Die Logik hinter den ribāts entlang des Flusses Duoro in Spanien, der den christlichen Norden vom islamischen Süden trennte, schilderte im 14. Jahrhundert Ibn Hudhayl von Granada wie folgt:

„Es ist erlaubt, das Land des Feindes, seine Getreidespeicher, seine Lasttiere in Brand zu setzen, wenn es den Muslimen nicht gelingt, sie zu erobern, ebenso wie seine Bäume zu fällen, seine Städte zu zerstören, mit einem Wort: alles zu tun, was ihm schaden und ihn einschüchtern könnte. Voraussetzung ist, dass der Imam die Maßnahmen für angemessen hält, um die Islamisierung dieses Feindes zu beschleunigen oder ihn zu schwächen. In der Tat trägt all das zu einem militärischen Triumph über ihn bei oder dazu, ihn zur Kapitulation zu zwingen.“

Der im 19. und 20. Jahrhundert wirkende französische Historiker Louis Bertrand schilderte später in seinen Werken, dass es mindestens alle zwei Jahre zu Angriffen arabischer Insurgenten über den ribāt auf christliche Gebiete gekommen war. Die Angreifer gingen dabei zwar nicht davon aus, die Länder der Christen einnehmen zu können, aber sie wollten diesen den Verbleib in ihren Gebieten so unkomfortabel wie möglich machen. Diese Praxis pflegten sie über mehrere Jahrhunderte hinweg. Der stetige Raketenbeschuss israelischer Grenzstädte zu Gaza durch die Hamas ist ein aktuelles Beispiel für diese Strategie der Einschüchterung.

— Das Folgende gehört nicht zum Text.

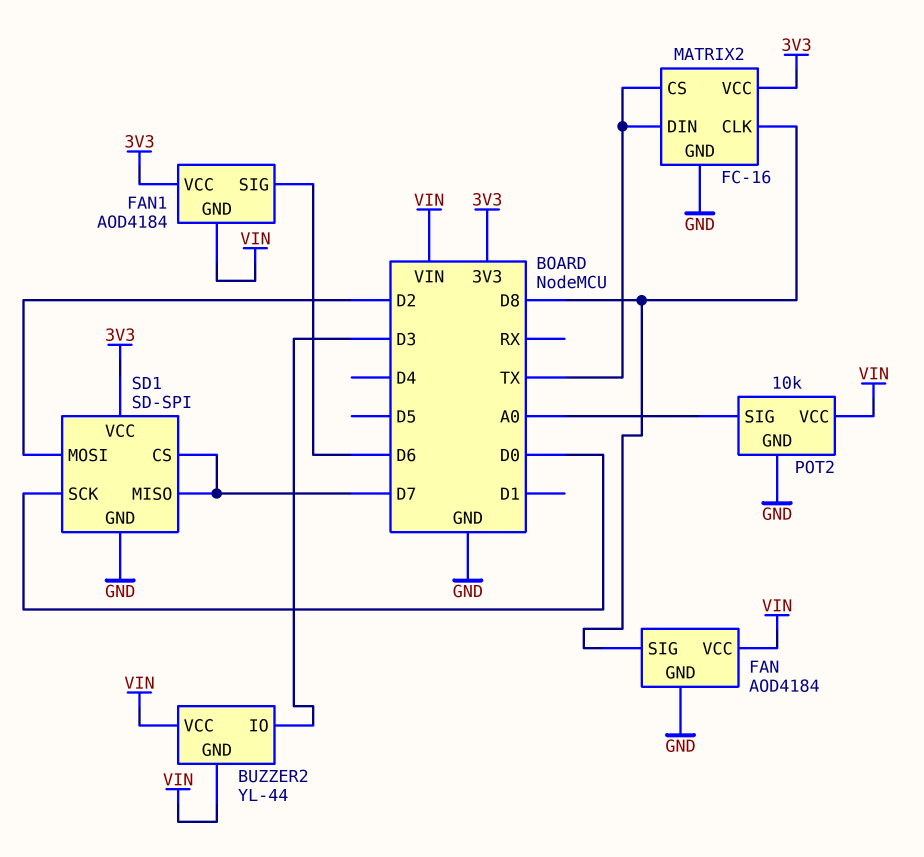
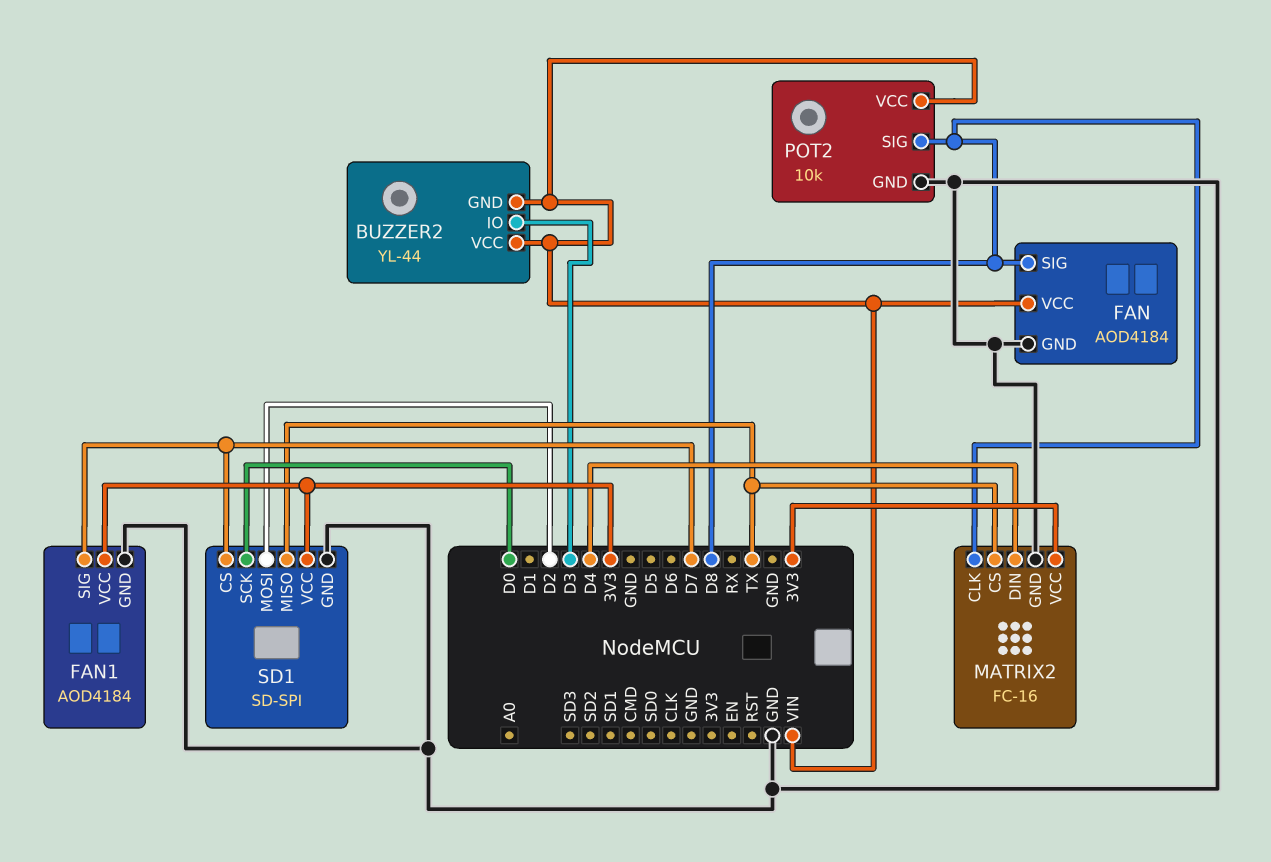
FAN1 pin GND: VIN -> GND
FAN1 pin SIG: D6 -> D7
MATRIX2 pin DIN: TX -> D4
POT2 pin SIG: A0 -> D8
SD1 pin MISO: D7 -> TX

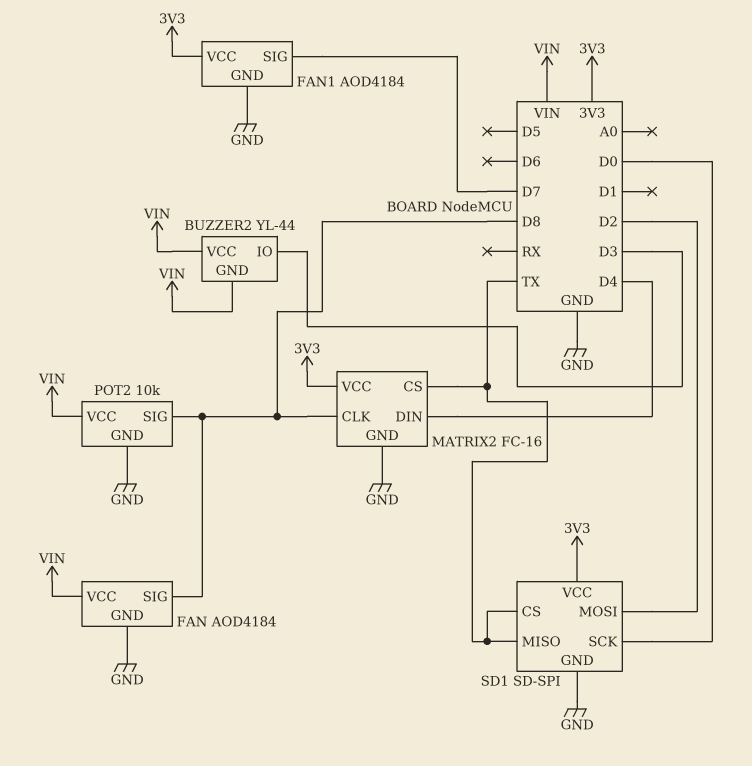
SD1 pin CS: D7 -> TX

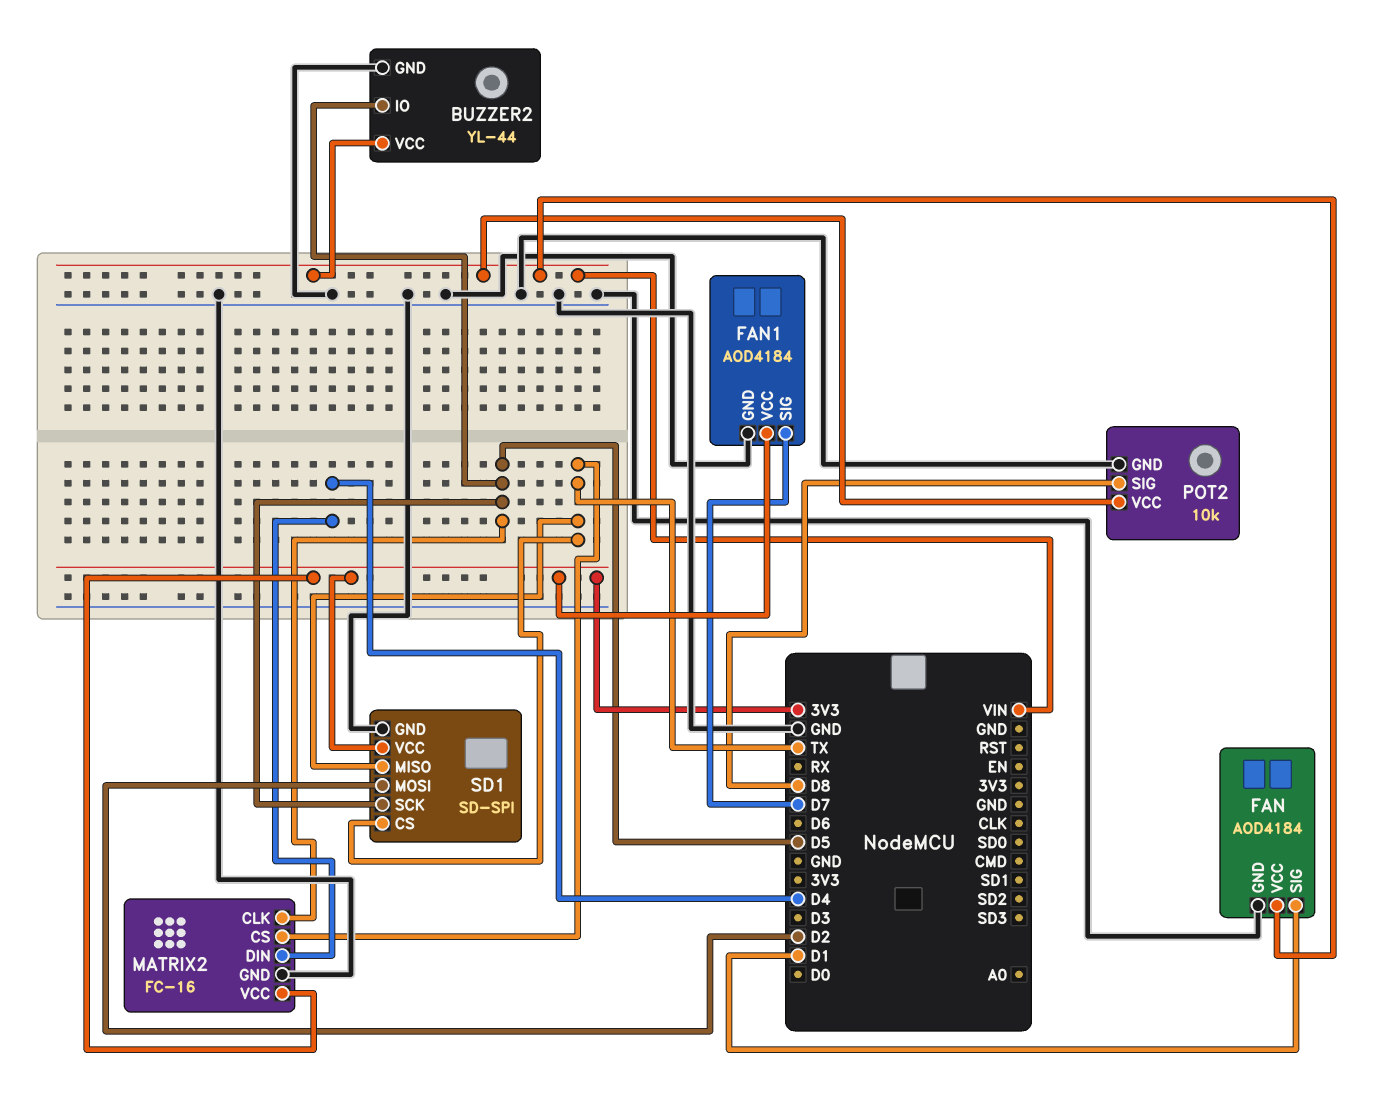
BUZZER2 pin GND: VIN -> GND
BUZZER2 pin IO: D3 -> D5
FAN pin SIG: D8 -> D1
MATRIX2 pin CLK: D8 -> D5
SD1 pin SCK: D0 -> D5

Hass auf den Westen keine Folge von Unterdrückung, sondern von Erziehung

Der Sinn dieses historischen Exkurses ist es, so Ibrahim, die muslimischen Enklaven und No-Go-Zonen im Westen funktionell als eine Fortsetzung des ribāt-Gedanken zu begreifen. Darin blühen Radikalisierung und dschihadistische Aktivitäten gegen die unmittelbaren ungläubigen Nachbarn – in diesem Fall ihre nichtmuslimischen Gastgeber.

Dass jüngst im britischen Dewsbury zwei radikale Islamisten unter dem Verdacht von Terrorkomplotten verhaftet wurden, die zweitgrößte islamische Vereinigung im Vereinigten Königreich einen Al-Kaida-Ideologen auf Tour durch die Moscheen schickte, in den USA muslimische Kongressabgeordnete Hass auf Israel und Amerika verbreiten und in Mainz ein jüngst geschlossener Kindergarten salafistischen Extremismus pflegte, sei Ausdruck dieser Strategie.

Es gebe jedoch, so Ibrahim, einen wesentlichen Unterschied zwischen historischen ribāts und heutigen muslimischen Enklaven: Die ribāts waren Frontstädte, die dort entstanden, wo die Kämpfer des Dschihad nicht vorrücken konnten – und so lange bestehen blieben, bis dies möglich wurde.

Heutige „Quasi-ribāts“, stehen hingegen inmitten des Territoriums westlicher Staaten, und die dortigen Bewohner seien nicht durch Vorrücken mit Waffengewalt dorthin gekommen, sondern durch die offenen Arme einer Willkommenskultur. Der jederzeit mögliche gewaltsame Dschihad sei dadurch nur eine von vielen Optionen, um die Ungläubigen rund um die Enklave zum Zurückweichen zu bewege, meint Ibrahim.